2015 год объявлен годом литературы. Нация стала мало читать. Это заметно по культуре поведения, бедной речи,
кругозоре современников.
Одновременно из подворотен, узкого круга шпаны выполз, окреп и стремительно распространился мат, или, как
мягко говорят, ненормативная лексика. Эта самая лексика обосновалась в газетах и на радио, в интернете, экранах
кинотеатров, испачкала литературу и музыку. В книге нацбола Лимонова «Это я – Эдичка» постоянно встречаешь
мат. В опере энгельсского композитора Шнитке «Жизнь с идиотом» есть матерные слова. Ненормативная лексика
зазвучала везде. По улицам Пугачева трудно ходить. Плохие тротуары – полбеды. Постоянно натыкаешься на мат.
Матерятся все, даже дети. Нам это не нравится, мы дивимся падению нравов и ничего не делаем.
Во времена царствования Михаила и Алексея в XVII веке за ругань и сквернословие били кнутом и секли розгами
прямо на месте. Радикальное воспитание утомляло палачей, но давало положительные результаты.
Сейчас никто никого не наказывает. Статья 20, ч. 1 «Кодекса РФ об административных правонарушениях»
предусматривает за нецензурную брань в общественных местах штраф в размере от пяти до пятнадцати
минимальных размеров оплаты труда или административный арест на срок до пятнадцати суток. Эта статья
действовала и при Советской власти, но эффективность ее была ничтожна. Сейчас не лучше. Для участкового
инспектора проще пройти и не услышать брань, чем мыкаться с составлением протокола, опросом свидетелей,
доставкой нарушителя в суд. В прошлом году за мат никого не наказали. В этом – тоже. Вот мы и сквозим мимо
ненормативного слова, воспринимая его как неизбежное зло, как соплю, сползающую по лицу пьяного
агрессивного идиота: ни его обойти, ни вставить ему мозги.
Профессор Максим Кронгауз изучает лексические новации. Известный, почитаемый ученый. Он говорит много
правильного и умного. Но есть спорные тезисы. Профессор, например, считает, что с изменением языкового опыта
мы привыкаем ко всему, что говорится вокруг нас. В том числе и к тому, что нам поначалу кажется неправильным.
Но как привыкнуть к языку сортирной письменности и подзаборной жизни?

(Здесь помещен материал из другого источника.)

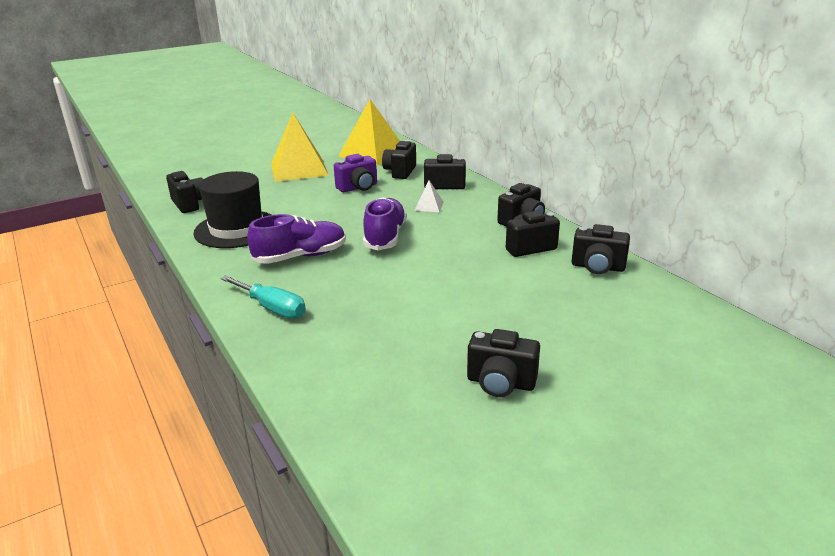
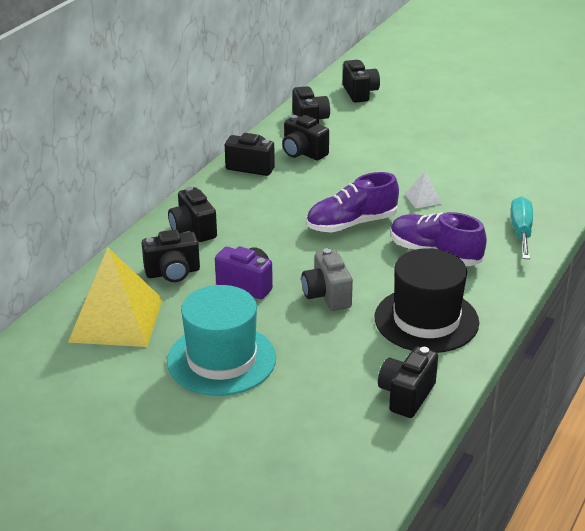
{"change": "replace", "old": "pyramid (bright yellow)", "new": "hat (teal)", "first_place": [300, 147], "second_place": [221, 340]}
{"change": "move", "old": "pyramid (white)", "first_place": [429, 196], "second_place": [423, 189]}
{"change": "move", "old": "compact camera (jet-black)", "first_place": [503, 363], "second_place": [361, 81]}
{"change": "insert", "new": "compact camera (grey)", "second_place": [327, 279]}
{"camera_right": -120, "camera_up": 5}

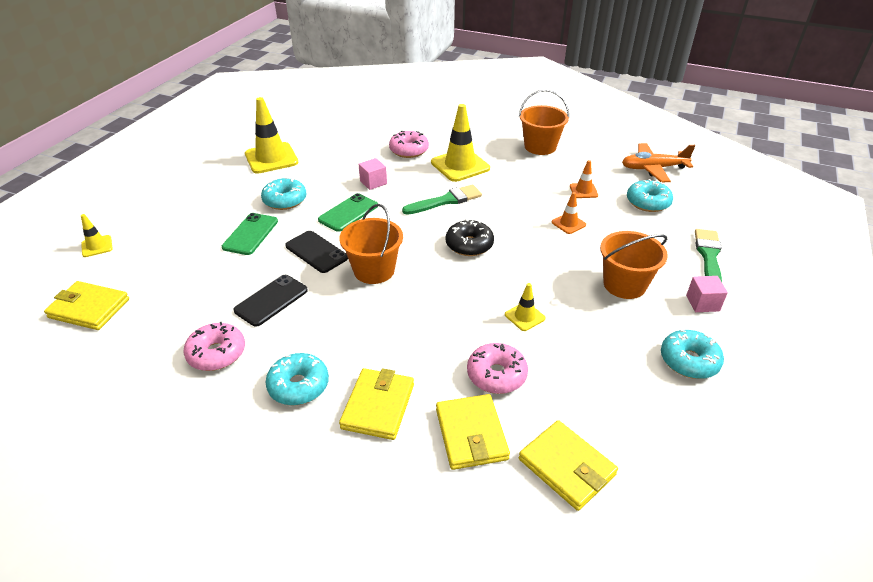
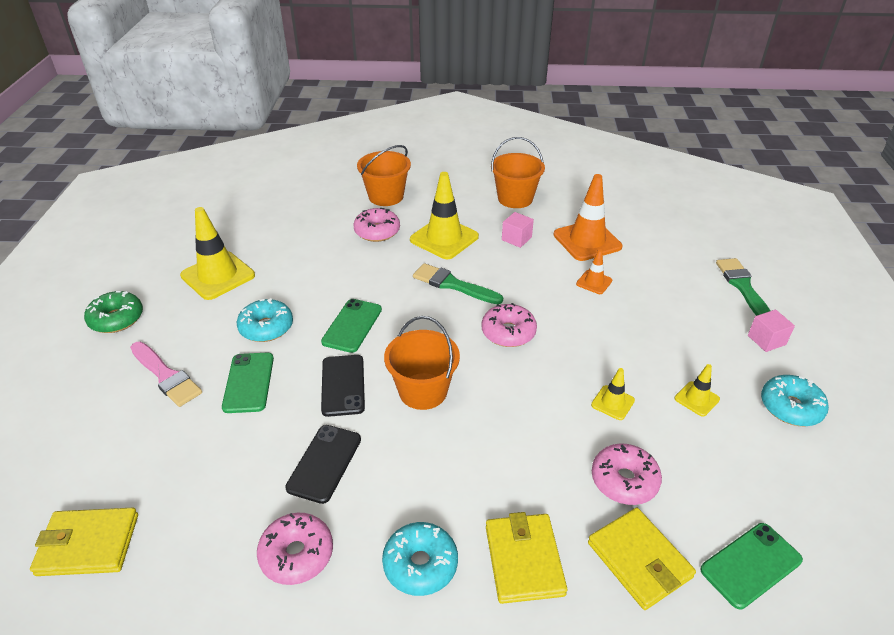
{"change": "move", "old": "road cone (bright yellow)", "first_place": [97, 235], "second_place": [697, 390]}
{"change": "rotate", "old": "mobile phone (jet-black)", "first_place": [316, 252], "second_place": [343, 386], "degrees": 60}
{"change": "move", "old": "cube (pink)", "first_place": [373, 174], "second_place": [518, 230]}
{"change": "rotate", "old": "paintbrush (emerald)", "first_place": [442, 199], "second_place": [458, 283], "degrees": -105}
{"change": "recolor", "old": "glazed donut (jet-black)", "new": "glazed donut (pink)", "first_place": [470, 237], "second_place": [509, 325]}
{"change": "replace", "old": "card wallet (bright yellow)", "new": "mobile phone (emerald)", "first_place": [568, 465], "second_place": [751, 566]}
{"change": "resize", "old": "road cone (orange-coloured)", "first_place": [584, 179], "second_place": [588, 217], "factor": 2.0}
{"change": "move", "old": "pail (orange-coloured)", "first_place": [634, 265], "second_place": [384, 175]}
{"change": "delete", "old": "plane (orange-coloured)", "first_place": [659, 162]}
{"change": "delete", "old": "glazed donut (teal)", "first_place": [650, 195]}
{"change": "insert", "new": "glazed donut (emerald)", "second_place": [113, 312]}
{"change": "insert", "new": "paintbrush (pink)", "second_place": [166, 374]}
{"camera_right": -20, "camera_up": 0}

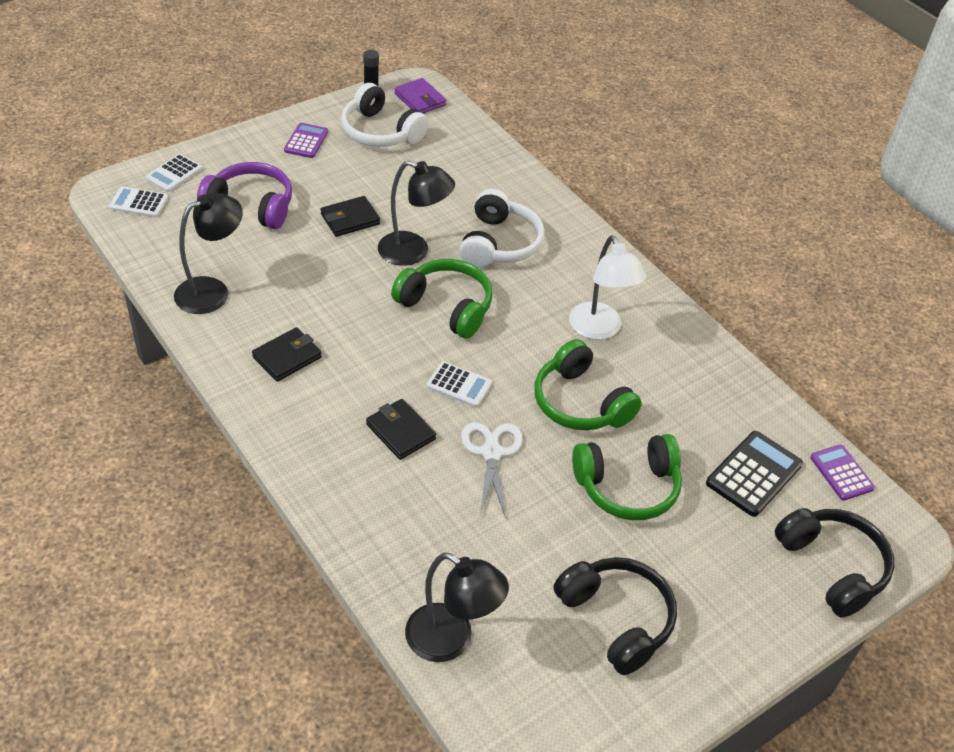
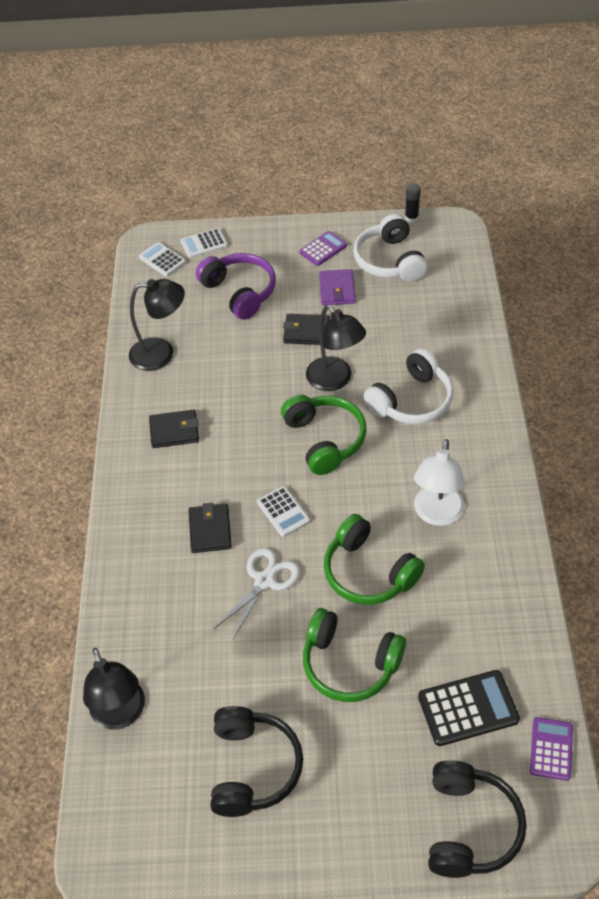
{"change": "move", "old": "card wallet (royal purple)", "first_place": [420, 95], "second_place": [337, 287]}
{"change": "rotate", "old": "headphones (emerald)", "first_place": [588, 384], "second_place": [374, 559], "degrees": -45}
{"camera_right": 40, "camera_up": 5}

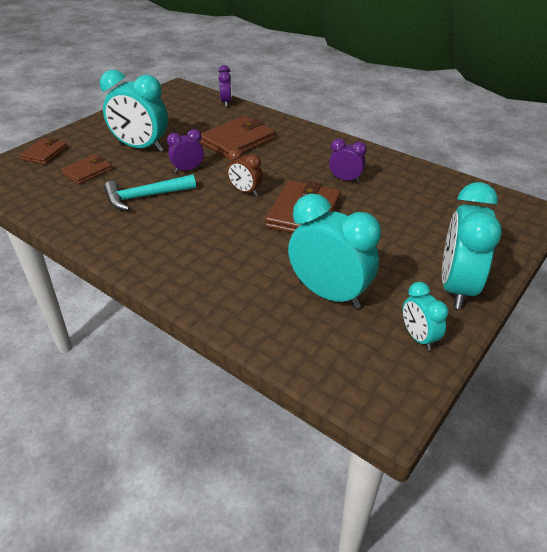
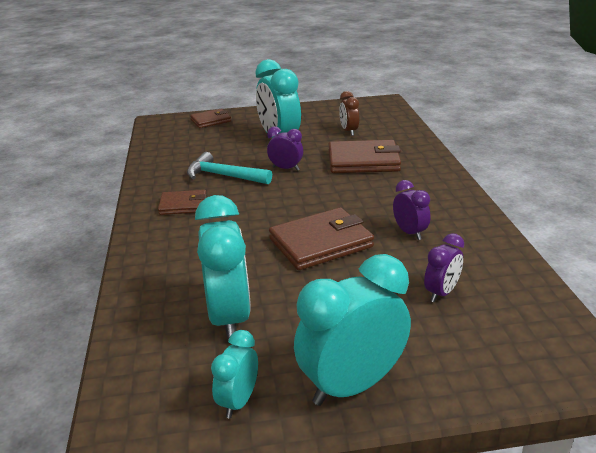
{"change": "move", "old": "card wallet (dark brown)", "first_place": [86, 169], "second_place": [182, 202]}
{"change": "move", "old": "alarm clock (royal purple)", "first_place": [225, 86], "second_place": [444, 267]}
{"change": "move", "old": "alarm clock (dark brown)", "first_place": [245, 172], "second_place": [349, 113]}
{"camera_right": 45, "camera_up": -10}

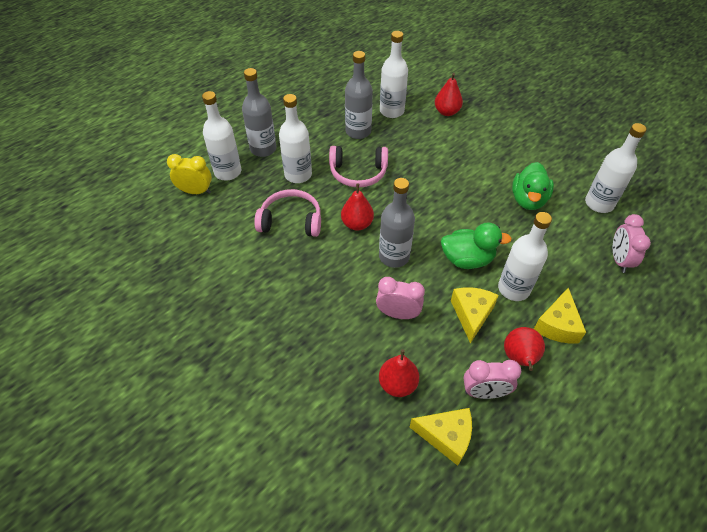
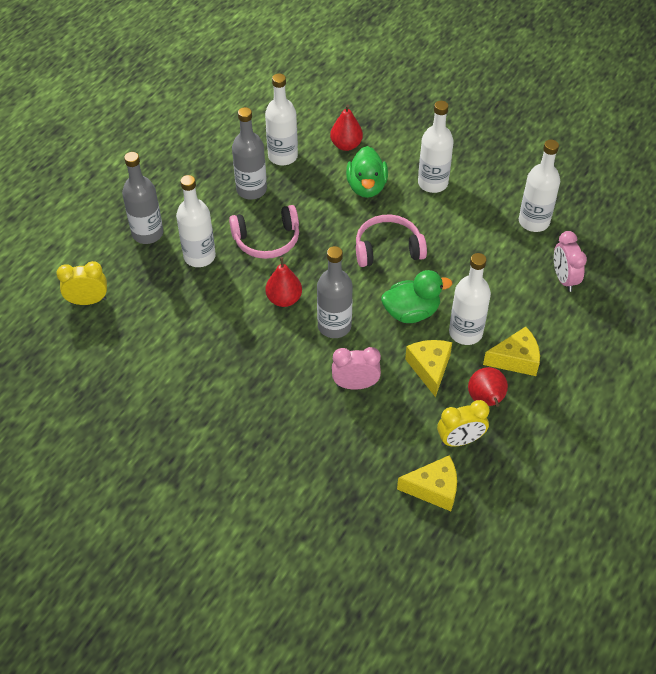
{"change": "move", "old": "bottle (white)", "first_place": [221, 136], "second_place": [436, 147]}
{"change": "move", "old": "headphones (pink)", "first_place": [287, 213], "second_place": [391, 241]}
{"change": "delete", "old": "pear (scarlet)", "first_place": [399, 373]}
{"change": "recolor", "old": "alarm clock (pink)", "new": "alarm clock (bright yellow)", "first_place": [492, 379], "second_place": [463, 423]}
{"change": "move", "old": "duck (emerald)", "first_place": [533, 186], "second_place": [367, 172]}
{"change": "rotate", "old": "cheese wedge (bright yellow)", "first_place": [560, 315], "second_place": [511, 351], "degrees": -105}
{"camera_right": -15, "camera_up": 0}

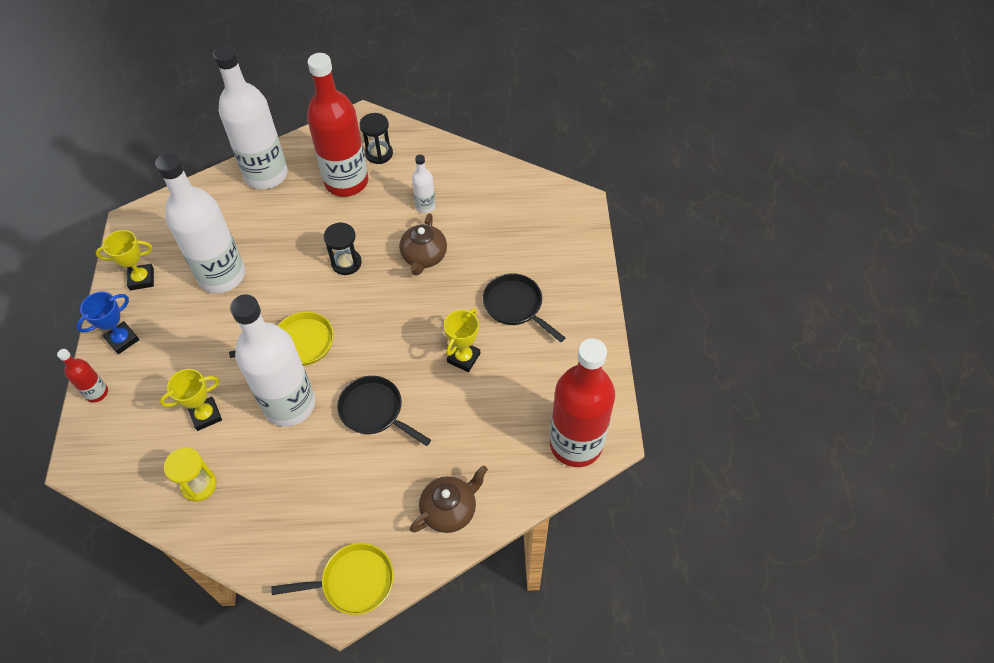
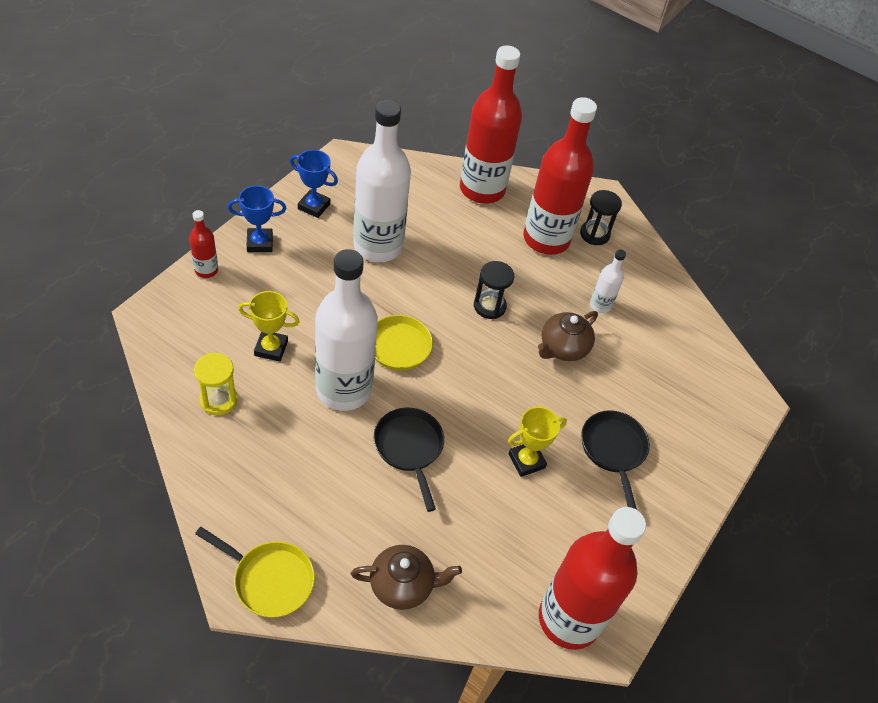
{"change": "recolor", "old": "award cup (bright yellow)", "new": "award cup (blue)", "first_place": [125, 260], "second_place": [314, 184]}
{"change": "recolor", "old": "bottle (white)", "new": "bottle (scarlet)", "first_place": [250, 117], "second_place": [491, 124]}
{"camera_right": 30, "camera_up": -5}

В нем правды, нет надежды. Это
средство не общения, а разобщения, разрушения. Может, поэтому Пугачев, погрязший в матерщине, растерял
отрасли экономики, обеднел и съежился от страха. В высоких кабинетах совсем недавно, рукой подать, только
грубость и сквернословие как средство самоутверждения.
Бороться с матом можно. При этом нужно иметь в виду, что добродетель заключается не в том, чтобы уклоняться
от порочных намерений, а в том, чтобы не иметь их. Это от воспитания, от культуры, от хороших, добрых книг.
Сейчас все заполонили какие –то мыльные дамские романы на криминальной фактуре. Как говорится, ни уму ни
сердцу. Спросите любого молодого человека: читал ли от Д. Лондона, А. Грина, К. Паустовского, В. Кина?
Наверняка, нет. В лучшем случае, одолел книги, положенные по программе средней школы. И то вопрос. Недаром
все – таки, кроме проблематичного ЕГЭ, обязательным экзаменом стало сочинение.
Богатства и чистоты разговорного родного языка мы дождемся, по всей видимости, не скоро. А между тем,
сквернословы не должны уходить от наказания. Их ждут метлы и лопаты для принудительных работ по
благоустройству. Кому-то покажется смешной такая идея борьбы с матом. Но если благодаря штрафам хотя бы два
человека из десяти задумаются о том, что материться плохо, Пугачев одержит маленькую победу.